File:Nebel Mexican War 12 Scott in Mexico City.jpg
Scott and Worth arrange for the formal surrender
 and Mass to celebrate the Peace.  Metropolitan
 Cathedral of Mexico is in the background.
     Somehow, the Illinois Fourth Regiment of Volunteers, apparently a mixed infantry and cavalry group chased down one of these trains and upon opening the trunks found what they determined to be "Santy Anny's wooden leg".   In fact, it was Santy Anny's prosthetic leg...part wood and part cork.  But!   It was not Santy Anny's only wooden leg.   He had several.   Supposedly, he had two of ebony, which considering the weight of ebony leaves the student of history scratching his head.   The area around where Antonio Lopez de Santa Anna lived was and is replete with master carpenters still dedicated to semi-custom and custom rustic and refined furniture.   There are literally hundreds of 'carpenteros" and "carpenterias".   It is known that many items were brought as gifts by both peon and aristocrat made of and by these skilled people among them the very coffin that was used for Antonio's first wife interment.  (We should point out that Antonio might have actually had feelings greater than what he reserved for himself in his emotional dealing with this beautiful and talented girl.   It is said that he had to have minders among the servants who feared that his silence and dark countenance foreshadowed an extreme emotional distress that might lead up to suicide.)
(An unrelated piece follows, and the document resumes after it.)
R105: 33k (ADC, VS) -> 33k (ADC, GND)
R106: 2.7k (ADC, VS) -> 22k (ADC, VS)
     It is probable that Antonio Lopez de Santa Anna had numerous prosthetic legs.  He had enough to preside over the disastrous retreat all the way into the Zocalo in downtown-most Mexico City....and he had a selection to take with him on his subsequent self-imposed exile, which he took before the American forces arrived in the greatest, most populous, and most advanced city in the Americas at that time.   So when people tell you that the Americans "picked on" the poor stupid, defenceless Mexicans...please stop listening.  Mexico had a greater GNP, a greater supposed and possible land area, more literate people, unlimited resources, a larger standing army, interior lines of communication /supply and an unconquerable geography.   They lost when they should easily have won a war, because it pleasured them to argue among themselves as the Gringos came into the Valley of Tenochtitlan, marching in good order to  the bands playing Yankee Doodle and Green Grow the Rushes,  O! .
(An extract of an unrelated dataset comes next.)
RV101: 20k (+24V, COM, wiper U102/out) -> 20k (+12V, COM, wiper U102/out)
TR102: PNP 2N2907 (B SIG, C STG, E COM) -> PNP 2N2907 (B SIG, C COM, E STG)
    So, the folks in Indiana have something that Texians really neither want nor need.  Were it even to exist as a result of battle with Texians on Texas soil, that might be different.   And, it is not because of any disrespect or discrimination.   One of the true gentlemen and examples of valour under fire was Old General Castrillon whom the Texian officers tried to exempt from the effective fire of their soldiers.  It was to no avail and the old man was killed in action, facing the enemy.   He had been an advocate of military rules and considerations for the POWs and civilians, which Antonio Lopez de Santa Anna eschewed with scorn and laughter.   But Castrillon was buried on Texas soil, in the family cemetery of his friend in Mexico and enemy in Texas, Lorenzo de Zavala, the first Vice-President of Texas, financier of the Texian Revolt, Inscriptor of the Declaration of Independence and most of the provisional Constitution of the Republic of Texas.

    The article sent by my aforementioned favourite authority on matters pertaining to legal, historical, and social matters than involve Anglicanism as a Catholic and Orthodox and Evangelical force in Christianity was of considerable interest.  There was a throw-away attachment that showed a bit about the writers and editors of the article and that was the flag depicting a cannon, and written upon the flag was the challenge, "Come and Take It!"    Perhaps El Gringo Viejo is being overly sensitive, but the particular flag with the cannon pertained to an issue that preceded even The Alamo, and oddly enough was a contention between the Texians and an Anglo Mexican by the name of Colonel Juan Bradburn.   He is buried at or near the cemetery where El Gringo Viejo's father-in-law's village of birth is found on the banks of the Rio Grande...a place called Grangeno  (grah  HEIN oh) which means a type of riverine hackberry, very popular berries for songbirds southern Texas.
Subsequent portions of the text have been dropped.